Si te saltaste Números 28 y 29, las instrucciones divinas concernientes a las fiestas que los israelitas debían celebrar y los sacrificios requeridos, te perdiste una parte genial de la Escritura. Si leíste esos capítulos, te habrás dado cuenta de que leíste lo mismo antes en Levítico y también en Números. ¿Qué te dice el hecho de que Dios repitiera esas instrucciones sobre lo mucho que le importa la adoración?

A pesar de lo buenos que están los primeros dos capítulos de la lectura de hoy, me impresionaron los primeros versículos de Números 30. Los votos hechos al Señor eran tan formales, que hacer un acuerdo con él significaba seriedad absoluta. ¿Alguna vez has tratado de hacer un trato con Dios? Por ejemplo, cuando hiciste algo malo y te descubrieron. ¿Prometiste a Dios nunca más hacerlo de nuevo si él intervenía para liberarte? A mí me pasó.

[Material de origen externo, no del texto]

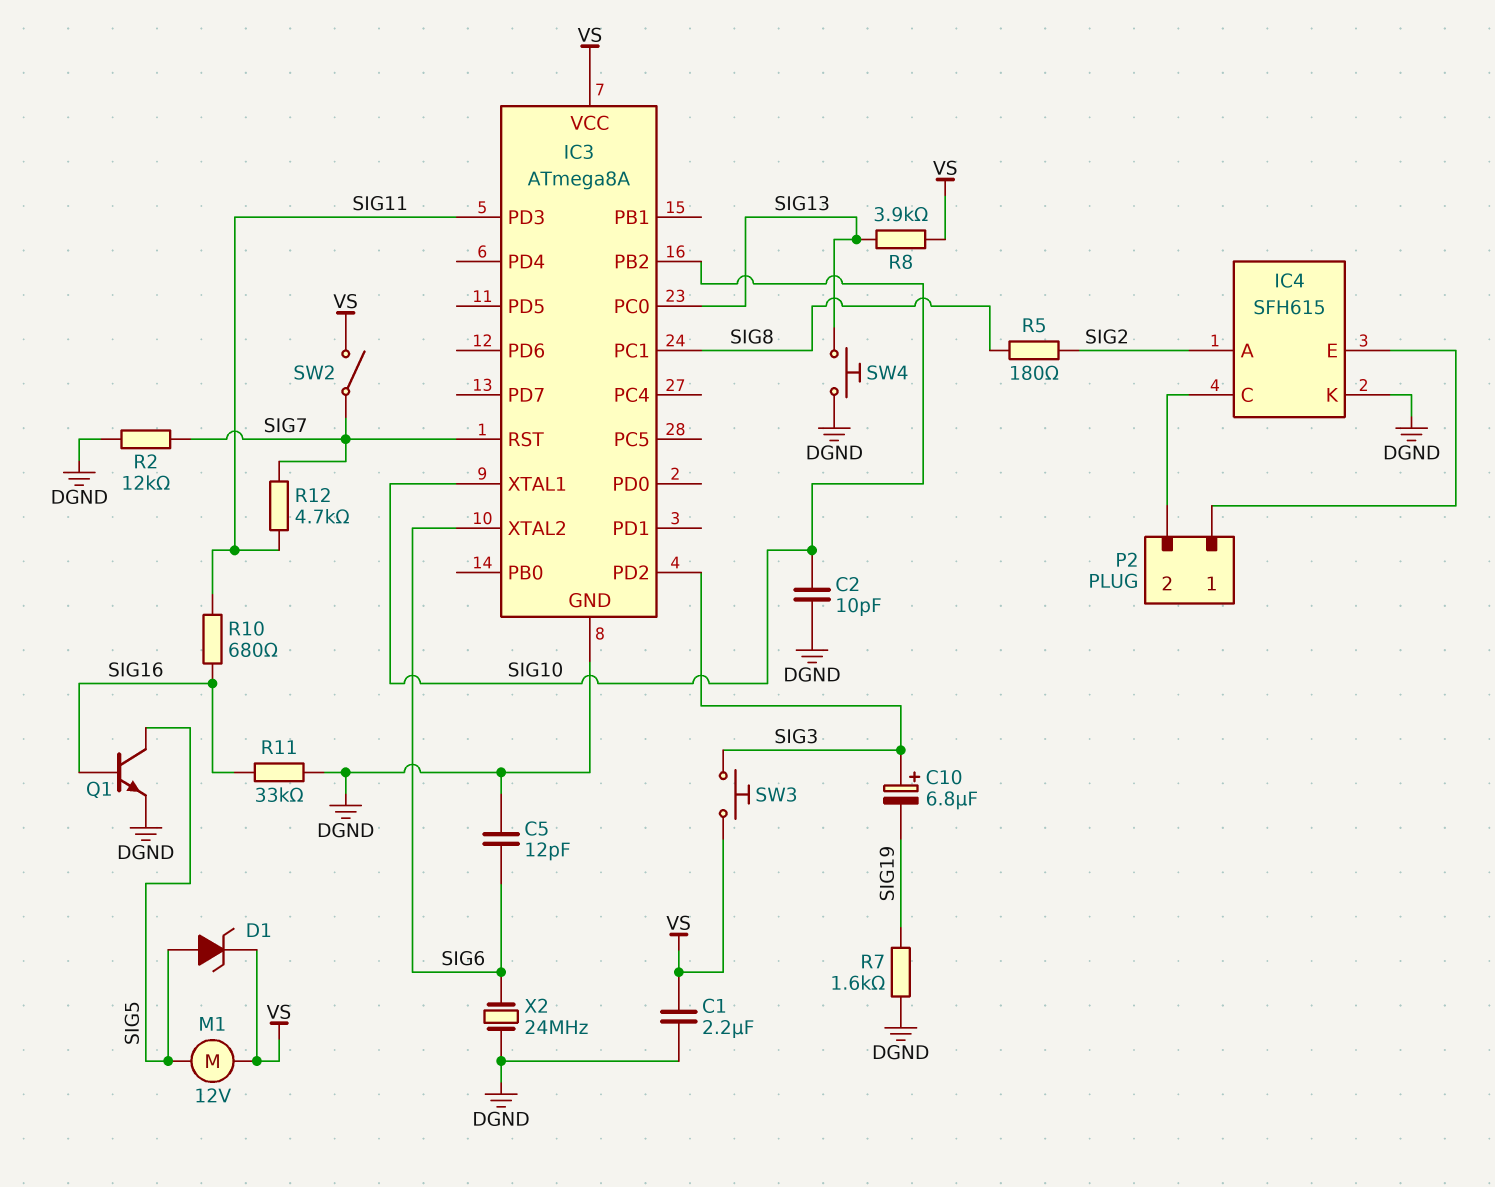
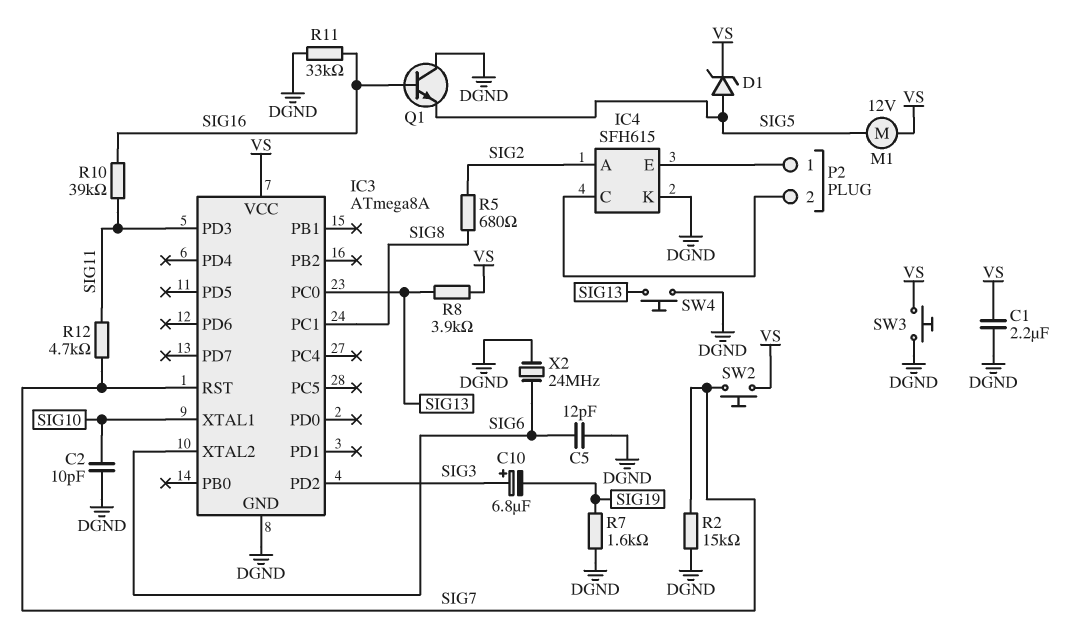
IC3 pin PB2: SIG10 -> none
Q1: NPN (B SIG16, C SIG5, E DGND) -> NPN (B SIG16, C DGND, E SIG5)
R2: 12k (DGND, SIG7) -> 15k (DGND, SIG7)
R5: 180 (SIG2, SIG8) -> 680 (SIG2, SIG8)
R10: 680 (SIG11, SIG16) -> 39k (SIG11, SIG16)
SW2: switch (SIG7, VS) -> button (SIG7, VS)
SW3: button (SIG3, VS) -> button (DGND, VS)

Una vez robé algunos chicles de mi papá y, maravilla de maravillas, él se dio cuenta. Mi hermana también tomó algunos. Ella había enfrentado «la ira» antes y vivido para contarlo, así que yo imaginé que no podía ser tan terrible. ¡Pero estaba muuuy equivocado! Mi padre era uno de esos que pensaba que «la letra con sangre entra». Así que creía en las tundas, palizas, torturas, golpizas y cualquier otra forma de castigo conocida por la humanidad. Él ha cambiado mucho, pero en aquel entonces era peor que Sadam Husein.

Oré con gran fervor a Dios pidiendo perdón, rogándole que me salvara de mi enemigo, mi padre. Tal vez Dios estaba dormido porque estoy seguro de que no escuchó mi oración. Me dieron con la «vara del castigo» y la verdad es que la merecía. Mi padre me había perdonado muchas veces antes de aquella última gota que derramó el vaso. Supongo que Dios rechazó el trato que le ofrecí.

Dios quiere que pensemos seriamente las promesas que le hacemos, y no deberíamos esperar hasta que estamos en problemas para hacerlas.

NO DEJES DE LEER

Números 20-30

En Números 28 y 29 el aroma que proviene de los sacrificios agrada al Señor. ¿Por qué dijo Dios que le agradaba el olor de los sacrificios quemándose?